I try not to think about it too often, but I spend a lot of my time being tired. In fact, I’ve spent so much time being tired that it’s become more of a default setting rather than something I feel. Part of that could be that I don’t rest/sleep as much as I should (which I’ll admit is true), but the biggest reason I’m tired all the time is that I spend my days managing and living with mental health issues. And even though that takes a lot of energy from me (mental and physical) on a daily basis, that’s okay. In my experience, being tired isn’t always a negative thing – in fact, most of the time it’s a reminder of who I am and what I am working toward.
When I talk about my mental health, I often use the word tired to describe how I feel in my daily life. To me, tired has many meanings. The two I use most often are that I am physically tired and mentally tired. They each take a toll on my mental health, but in very different ways.
What Do I Mean By “Tired”?
The first meaning (and most apt use of the word) is that I’m physically tired from dealing with my mental health.
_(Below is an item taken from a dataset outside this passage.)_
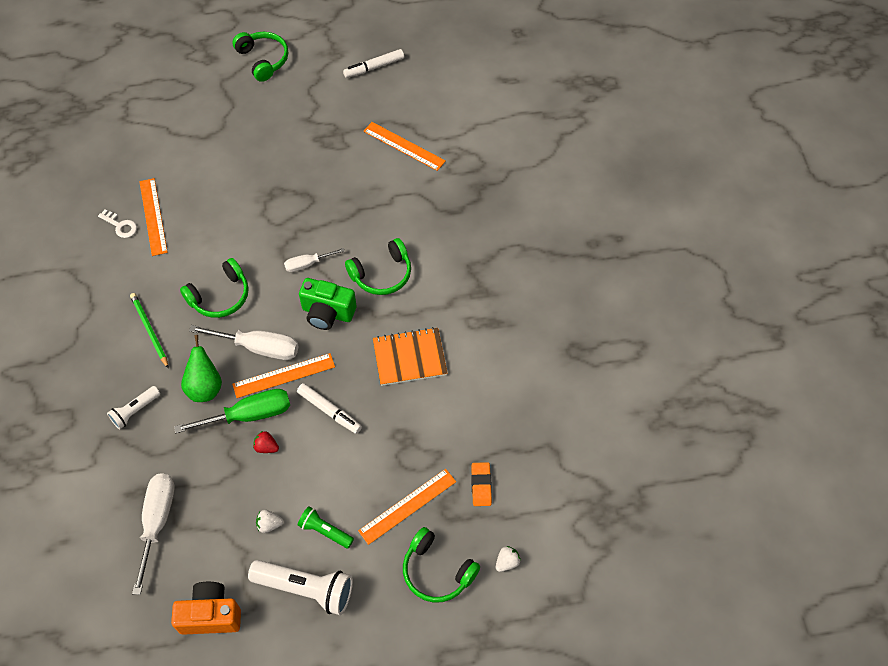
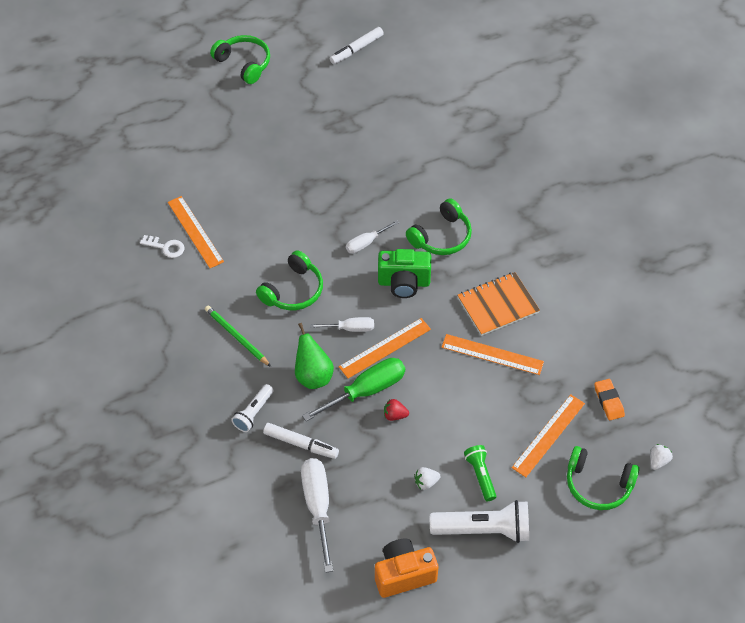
camera: 15 degrees left, 5 degrees down
(259, 348) = (350, 328): white screwdriver -> white screwdriver, size x0.58
(325, 531) = (480, 475): green flashlight -> green flashlight turned 60 degrees clockwise
(329, 411) = (441, 369): white marker -> white marker (301, 444)
(404, 146) = (415, 116): orange ruler -> orange ruler (492, 354)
Whether it’s because of a lack of sleep due to insomnia, a lack of energy due to depression, or exhaustion from managing anxious thoughts all day long, I often feel physically tired from managing symptoms of my mental illness.
The second meaning of tired for me is in more of a metaphorical sense, with an emphasis on tired. I am mentally drained from managing anxiety and depression every single day, and it gets exhausting. Beside the actual work that’s being put in, it’s also mentally exhausting to put so much effort into something knowing that tomorrow, you’ll have to wake back up and do it again. I don’t know what my finish line is, or if it even exists. Honestly, it often turns into a strange, existential struggle. Regardless of why or how it happens, one thing is certain – handling all that makes me feel very, very tired.
It’s Okay to Feel This Way
Now that I’ve looked at the glass half-empty, it’s time to share why it’s not all bad. Though my mental health journey can be extremely exhausting at times, I’ve also learned that part of my exhaustion is universal. Not everyone deals with mental illness or mental health struggles on a daily basis, but life makes all of us feel tired at one point or another.
Along with self-esteem and self-worth, another key symptom of several mental health disorders is depersonalization. I often struggle with seeing myself as a person who is just like everyone else, and it’s constant work to make sure that I remind myself that those thoughts aren’t true. But to me, feeling tired and exhausted from life is a very human trait, and those feelings of exhaustion remind me that I am real, and so is my experience. It’s okay for me to feel tired most of the time, because it reminds me that I’m human. And most days, that’s the only reminder I need.